PyDev of the Week: Jens Winkelmann

This week we welcome Jens Winkelmann (@WinmanJ) as our PyDev of the Week! Jens is a former PhD researcher in the Foams and Complex System Group at Trinity College Dublin (TCD) but is now working as a Data Scientist at talpasolutions. You can find out more about what Jens does on his web page. Jens is also a conference speaker.

Let’s spend a few moments getting to know Jens better!

Can you tell us a little about yourself (hobbies, education, etc):

I was born and raised in the beautiful city of Essen, Germany, where I also currently live and work again after a couple of years abroad.

I obtained a B.Sc. and an M.Sc., both in Physics from TU Dortmund (Germany), in 2013 and 2015, respectively. End of 2015, I moved to Dublin, Ireland, to pursuit a PhD in Physics in the Foams and Complex Systems research group of Trinity College Dublin, from which I graduated last year.

In December 2019 I returned to Essen and am working here now as a Data Scientist at talpasolutions GmbH. Talpasolutions is the leading driver of the Industrial Internet of Things in the heavy industry. We build digital products that offer actionable insights for machine manufacturers as well as operators based on collected machine sensor data.

In my free time I enjoy climbing, both rope climbing as well as bouldering. It is a great sport because it combines mental focus with physical workout and can be individual or communal as much as you like.
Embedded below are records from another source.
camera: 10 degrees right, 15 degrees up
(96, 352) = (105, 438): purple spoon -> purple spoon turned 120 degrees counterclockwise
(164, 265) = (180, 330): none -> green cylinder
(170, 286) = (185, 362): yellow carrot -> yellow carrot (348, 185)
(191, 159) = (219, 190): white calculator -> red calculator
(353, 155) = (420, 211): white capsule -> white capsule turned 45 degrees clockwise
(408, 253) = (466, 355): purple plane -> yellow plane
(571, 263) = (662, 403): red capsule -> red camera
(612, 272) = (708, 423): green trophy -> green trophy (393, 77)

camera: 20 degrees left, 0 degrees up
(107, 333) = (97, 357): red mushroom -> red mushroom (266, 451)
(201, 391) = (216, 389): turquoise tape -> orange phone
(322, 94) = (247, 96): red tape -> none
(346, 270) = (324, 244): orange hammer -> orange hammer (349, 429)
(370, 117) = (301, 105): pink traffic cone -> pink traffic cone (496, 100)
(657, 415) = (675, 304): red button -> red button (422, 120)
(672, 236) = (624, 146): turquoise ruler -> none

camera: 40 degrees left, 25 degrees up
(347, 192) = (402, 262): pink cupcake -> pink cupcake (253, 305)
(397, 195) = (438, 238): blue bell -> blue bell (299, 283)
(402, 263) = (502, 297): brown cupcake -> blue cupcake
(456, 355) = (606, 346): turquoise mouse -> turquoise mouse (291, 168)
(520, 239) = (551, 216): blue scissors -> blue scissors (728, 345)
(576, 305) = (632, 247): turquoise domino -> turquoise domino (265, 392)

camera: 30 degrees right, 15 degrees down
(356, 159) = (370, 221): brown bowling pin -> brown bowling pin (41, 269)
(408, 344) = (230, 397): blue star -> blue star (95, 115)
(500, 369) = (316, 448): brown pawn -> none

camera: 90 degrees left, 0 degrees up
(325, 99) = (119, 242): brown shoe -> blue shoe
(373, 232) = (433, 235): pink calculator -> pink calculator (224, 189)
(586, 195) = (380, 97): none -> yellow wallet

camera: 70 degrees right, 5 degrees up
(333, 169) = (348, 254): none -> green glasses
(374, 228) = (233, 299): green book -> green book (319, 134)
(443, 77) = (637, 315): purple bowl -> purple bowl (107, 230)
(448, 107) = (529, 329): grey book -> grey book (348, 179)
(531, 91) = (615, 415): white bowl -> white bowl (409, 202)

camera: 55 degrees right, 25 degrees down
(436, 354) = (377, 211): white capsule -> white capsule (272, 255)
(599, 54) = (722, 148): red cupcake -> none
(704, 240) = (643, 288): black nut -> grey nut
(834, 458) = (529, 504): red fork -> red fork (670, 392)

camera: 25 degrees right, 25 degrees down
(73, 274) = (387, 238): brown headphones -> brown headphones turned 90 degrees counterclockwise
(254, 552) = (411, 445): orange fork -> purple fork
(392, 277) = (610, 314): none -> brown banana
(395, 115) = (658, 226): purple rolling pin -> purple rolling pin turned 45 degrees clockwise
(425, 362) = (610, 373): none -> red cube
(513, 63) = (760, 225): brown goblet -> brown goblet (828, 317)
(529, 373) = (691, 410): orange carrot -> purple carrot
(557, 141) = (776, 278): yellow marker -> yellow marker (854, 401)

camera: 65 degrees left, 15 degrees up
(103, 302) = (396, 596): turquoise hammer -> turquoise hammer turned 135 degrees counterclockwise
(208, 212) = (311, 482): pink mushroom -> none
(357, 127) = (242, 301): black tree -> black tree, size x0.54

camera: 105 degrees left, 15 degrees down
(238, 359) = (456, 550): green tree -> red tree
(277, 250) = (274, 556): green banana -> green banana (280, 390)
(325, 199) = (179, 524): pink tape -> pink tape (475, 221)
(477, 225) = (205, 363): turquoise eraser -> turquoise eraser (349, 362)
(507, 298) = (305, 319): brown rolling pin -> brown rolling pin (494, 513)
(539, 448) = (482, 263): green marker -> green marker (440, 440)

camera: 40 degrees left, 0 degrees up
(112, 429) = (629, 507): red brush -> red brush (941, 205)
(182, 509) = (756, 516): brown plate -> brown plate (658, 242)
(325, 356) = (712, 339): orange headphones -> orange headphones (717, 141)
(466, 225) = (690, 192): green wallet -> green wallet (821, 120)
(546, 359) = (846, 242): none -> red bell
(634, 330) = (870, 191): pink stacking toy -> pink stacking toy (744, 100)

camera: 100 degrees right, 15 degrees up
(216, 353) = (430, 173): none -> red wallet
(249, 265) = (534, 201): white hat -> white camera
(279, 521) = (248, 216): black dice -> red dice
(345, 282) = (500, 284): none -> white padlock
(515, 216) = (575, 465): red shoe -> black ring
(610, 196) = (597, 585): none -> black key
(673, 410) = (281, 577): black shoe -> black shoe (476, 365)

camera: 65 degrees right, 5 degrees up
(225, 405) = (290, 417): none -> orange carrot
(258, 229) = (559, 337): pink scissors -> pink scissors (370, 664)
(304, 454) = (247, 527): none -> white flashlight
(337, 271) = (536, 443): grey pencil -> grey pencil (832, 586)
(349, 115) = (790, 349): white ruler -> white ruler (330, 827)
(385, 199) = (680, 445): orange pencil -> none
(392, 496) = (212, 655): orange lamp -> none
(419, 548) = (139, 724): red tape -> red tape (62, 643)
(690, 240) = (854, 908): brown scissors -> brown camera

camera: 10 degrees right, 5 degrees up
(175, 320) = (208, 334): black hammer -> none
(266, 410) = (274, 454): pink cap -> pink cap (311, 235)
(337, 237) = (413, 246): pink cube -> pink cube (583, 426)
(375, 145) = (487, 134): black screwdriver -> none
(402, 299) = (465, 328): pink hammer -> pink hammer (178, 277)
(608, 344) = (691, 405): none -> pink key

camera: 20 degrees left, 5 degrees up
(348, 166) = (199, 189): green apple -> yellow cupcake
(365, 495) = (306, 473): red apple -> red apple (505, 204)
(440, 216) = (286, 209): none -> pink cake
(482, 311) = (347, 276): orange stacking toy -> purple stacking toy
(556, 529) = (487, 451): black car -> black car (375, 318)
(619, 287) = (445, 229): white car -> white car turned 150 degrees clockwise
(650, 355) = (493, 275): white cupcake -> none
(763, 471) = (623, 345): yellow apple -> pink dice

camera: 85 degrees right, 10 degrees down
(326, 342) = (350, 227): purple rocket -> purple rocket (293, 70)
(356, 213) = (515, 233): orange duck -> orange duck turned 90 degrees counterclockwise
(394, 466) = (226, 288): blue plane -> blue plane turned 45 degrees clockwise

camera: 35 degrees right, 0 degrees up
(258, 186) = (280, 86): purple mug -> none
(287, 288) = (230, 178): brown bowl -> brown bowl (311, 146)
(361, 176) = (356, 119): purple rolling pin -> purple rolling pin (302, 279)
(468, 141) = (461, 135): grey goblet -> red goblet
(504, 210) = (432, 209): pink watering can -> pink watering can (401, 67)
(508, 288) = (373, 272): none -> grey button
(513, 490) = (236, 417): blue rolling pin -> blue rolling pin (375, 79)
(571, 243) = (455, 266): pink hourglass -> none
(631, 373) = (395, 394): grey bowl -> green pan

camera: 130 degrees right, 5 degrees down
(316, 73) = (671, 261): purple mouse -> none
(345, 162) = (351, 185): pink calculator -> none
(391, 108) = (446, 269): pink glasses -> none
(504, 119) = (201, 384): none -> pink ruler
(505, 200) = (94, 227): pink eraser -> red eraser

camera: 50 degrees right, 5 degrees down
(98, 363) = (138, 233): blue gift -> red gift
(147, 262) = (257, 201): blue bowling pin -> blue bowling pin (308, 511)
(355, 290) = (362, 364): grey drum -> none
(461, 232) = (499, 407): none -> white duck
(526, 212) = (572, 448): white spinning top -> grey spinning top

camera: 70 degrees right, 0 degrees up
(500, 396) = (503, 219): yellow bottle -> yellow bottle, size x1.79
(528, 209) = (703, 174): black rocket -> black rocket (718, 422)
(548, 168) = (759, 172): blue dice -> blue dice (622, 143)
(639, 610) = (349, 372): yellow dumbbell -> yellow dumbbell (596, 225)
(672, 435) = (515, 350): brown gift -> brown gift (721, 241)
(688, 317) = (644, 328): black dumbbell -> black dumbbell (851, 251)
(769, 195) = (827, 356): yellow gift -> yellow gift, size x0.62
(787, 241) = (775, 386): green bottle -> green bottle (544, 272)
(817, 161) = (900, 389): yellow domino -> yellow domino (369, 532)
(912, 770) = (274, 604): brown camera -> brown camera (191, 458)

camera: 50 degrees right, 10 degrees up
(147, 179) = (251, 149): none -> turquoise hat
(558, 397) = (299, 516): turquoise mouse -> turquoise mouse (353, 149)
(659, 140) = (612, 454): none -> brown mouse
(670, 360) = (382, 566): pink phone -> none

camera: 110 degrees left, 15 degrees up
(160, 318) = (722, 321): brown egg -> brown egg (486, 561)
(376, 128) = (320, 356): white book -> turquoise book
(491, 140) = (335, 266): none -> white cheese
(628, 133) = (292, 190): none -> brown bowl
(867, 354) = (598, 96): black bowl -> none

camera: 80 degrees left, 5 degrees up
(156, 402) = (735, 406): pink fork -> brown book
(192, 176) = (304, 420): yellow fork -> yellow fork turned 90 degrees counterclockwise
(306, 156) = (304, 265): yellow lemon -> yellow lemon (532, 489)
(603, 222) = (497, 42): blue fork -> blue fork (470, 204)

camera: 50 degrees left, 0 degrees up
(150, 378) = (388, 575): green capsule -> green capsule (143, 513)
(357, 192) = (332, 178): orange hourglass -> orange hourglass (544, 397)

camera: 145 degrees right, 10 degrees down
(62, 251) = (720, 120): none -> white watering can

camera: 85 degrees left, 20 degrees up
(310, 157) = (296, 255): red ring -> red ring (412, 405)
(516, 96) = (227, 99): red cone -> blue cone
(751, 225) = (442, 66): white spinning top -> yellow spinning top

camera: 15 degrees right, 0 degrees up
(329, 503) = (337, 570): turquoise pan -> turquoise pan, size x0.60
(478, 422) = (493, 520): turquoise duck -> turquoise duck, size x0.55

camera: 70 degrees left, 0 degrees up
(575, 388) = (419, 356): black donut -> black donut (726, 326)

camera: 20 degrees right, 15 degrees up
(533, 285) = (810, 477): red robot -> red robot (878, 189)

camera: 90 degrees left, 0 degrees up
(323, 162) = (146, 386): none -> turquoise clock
Why did you start using Python?

I started using Python for the data analysis and plotting parts of the Physics labs during my undergrad at TU Dortmund. Some friends of my study group who were more familiar with programming languages introduced me to it. They quickly convinced me that it reduces my stress level for the Physics labs tremendously in the long run compared to Excel.

First, I used it for typical tasks in Physics labs where you analyse and then plot experimental data using NumPy and Matplotlib. Over time the data analysis became more and more complex. I also used it for my Bachelor, Master and later on PhD thesis, where I analysed and visualised large amount of data created by computer simulations. It was only then that I fully appreciated what a powerful tool Python can be.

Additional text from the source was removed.